Seine reisserischen Auftritte mussten auf die in der Schweiz lebenden Armenier beleidigend, diffamierend und hetzerisch wirken.
Mit dem Hinweis, er habe nicht direkt zu Rassenhass oder Gewalt aufgerufen, argumentiert der EGMR erneut am Wortlaut der Schweizer Antirassismus-Strafnorm vorbei: Eine Verurteilung wegen Leugnens
oder Rechtfertigens von Völkermord setzt nicht voraus, dass der Täter (auch noch) zu Rassenhass oder gar zu Gewalt aufhetzt. Es genügt, dass er durch seine rassistisch-nationalistisch motivierte
Diffamation der Opfer den öffentlichen Frieden ernsthaft verletzt. Wer in der Schweiz zu Gewalt gegen Menschen oder
Sachen auffordert, wird schon nach Art. 259 Abs. 2 StGB mit Freiheitsstrafe bis zu drei Jahren (oder Geldstrafe) bestraft. Der EGMR scheint mit den Normen des StGB offenbar wenig vertraut zu
sein. Der Umstand, dass die Schweizer Rassismus-Strafnorm nicht bloss den Aufruf zu Rassenhass und Gewalt unter Strafe stellt, sondern auch das diffamierende öffentliche Leugnen und Rechtfertigen
von Völkermord, ist sehr zu begrüssen. Dass einige europäische Länder (noch) keine identische Regelung haben, lässt die Schweizer Gesetzgebung nicht als menschenrechtswidrig erscheinen.
Auch der Unterschied, den der EGMR zum (seiner Ansicht nach durchaus strafbaren) Leugnen oder Rechtfertigen des Holocaust
sehen will, überzeugt nicht. Er beruft sich darauf, dass es keinen politischen Konsens
zum Genozid an den Armeniern gebe, da ihn «nur» 20 von 190 Staaten anerkannt hätten.
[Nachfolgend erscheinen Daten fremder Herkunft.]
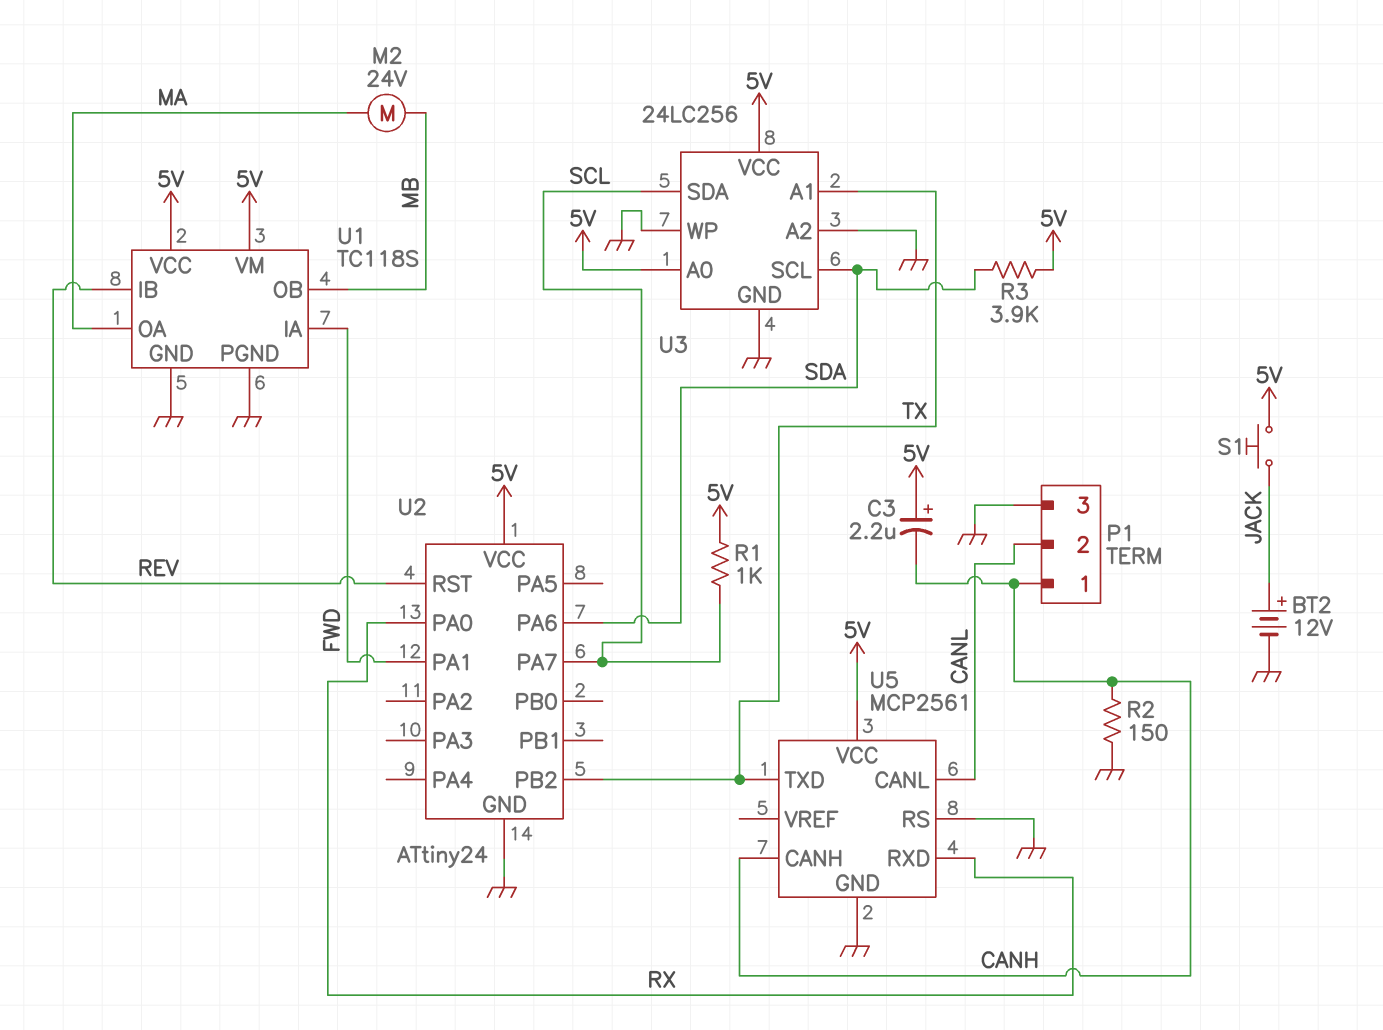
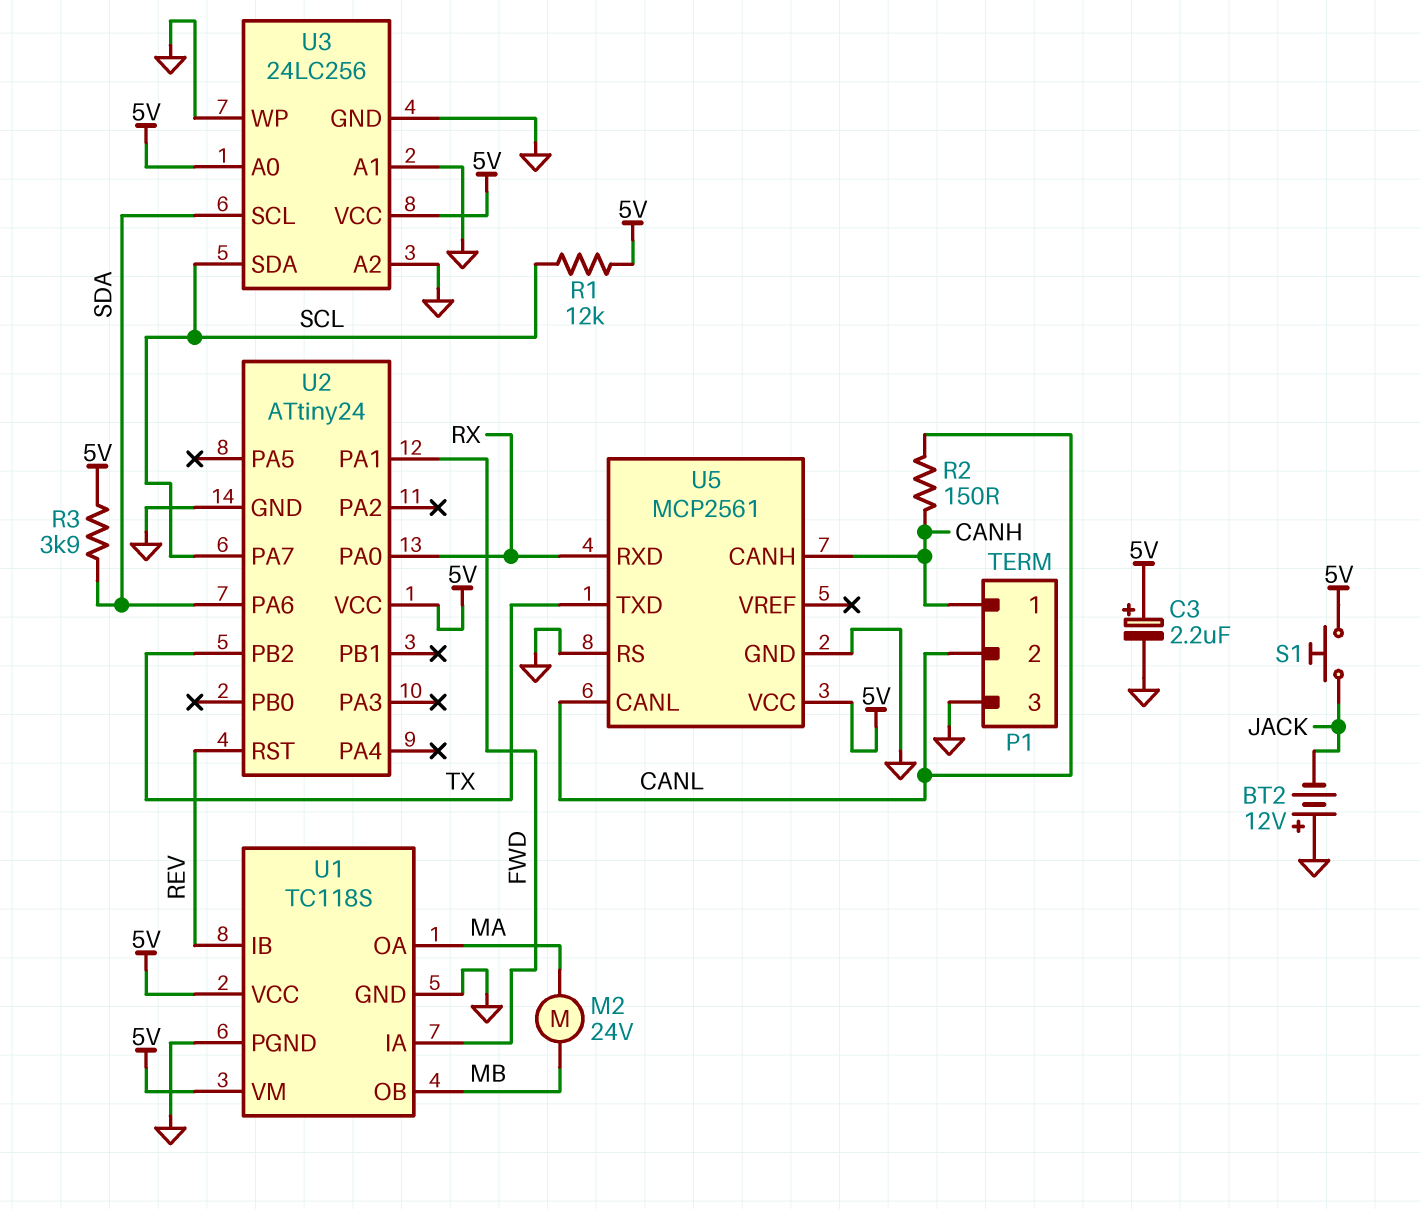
BT2: 12V (plus JACK, minus GND) -> 12V (plus GND, minus JACK)
C3: 2.2uF (plus 5V, minus CANH) -> 2.2uF (plus 5V, minus GND)
R1: 1k (5V, SCL) -> 12k (5V, SCL)
R2: 150 (CANH, GND) -> 150 (CANH, CANL)
U3 pin A1: TX -> GND

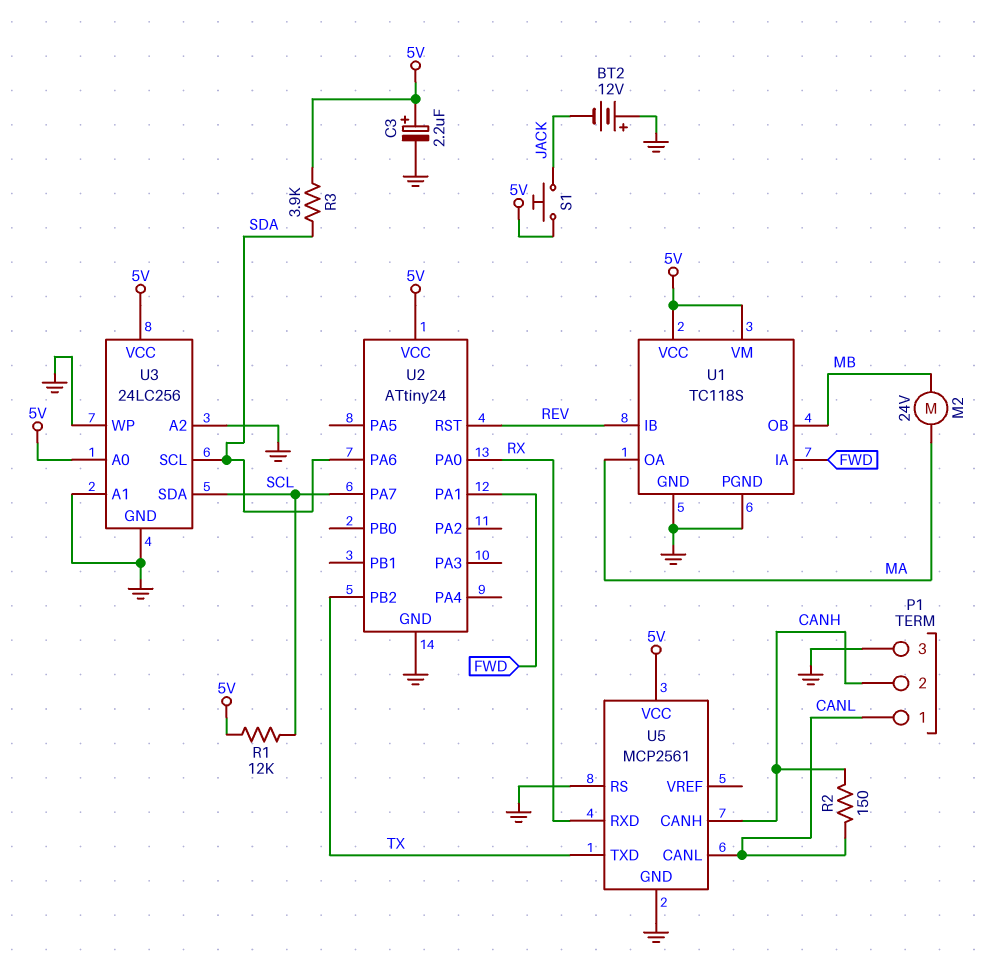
P1 pin 1: CANH -> CANL
P1 pin 2: CANL -> CANH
Eine solche Argumentation stellt die Aufgabe des Strafrichters auf den Kopf: Bei der Anwendung der
Strafbestimmungen gegen Genozid (Art. 264 StGB) und Leugnen von Genozid (Art. 261bis Abs. 4 StGB) muss der Strafrichter
beurteilen, ob nach den historisch-wissenschaftlichen Erkenntnissen von einem Völkermord auszugehen ist. Die
Frage, welche Staaten und Behörden aus politischen Überlegungen die historischen Fakten offiziell anerkannt haben, kann dabei keine massgebliche Rolle spielen. In einem demokratischen Rechtsstaat muss rassistische Genozidleugnung auch dann strafbar sein können, wenn
gewisse Länder noch Mühe bekunden, Rassismus konsequent zu bekämpfen oder (sie betreffende) historische Fakten aufzuarbeiten. Und selbst politisch hat ein grosser Teil der europäischen bzw.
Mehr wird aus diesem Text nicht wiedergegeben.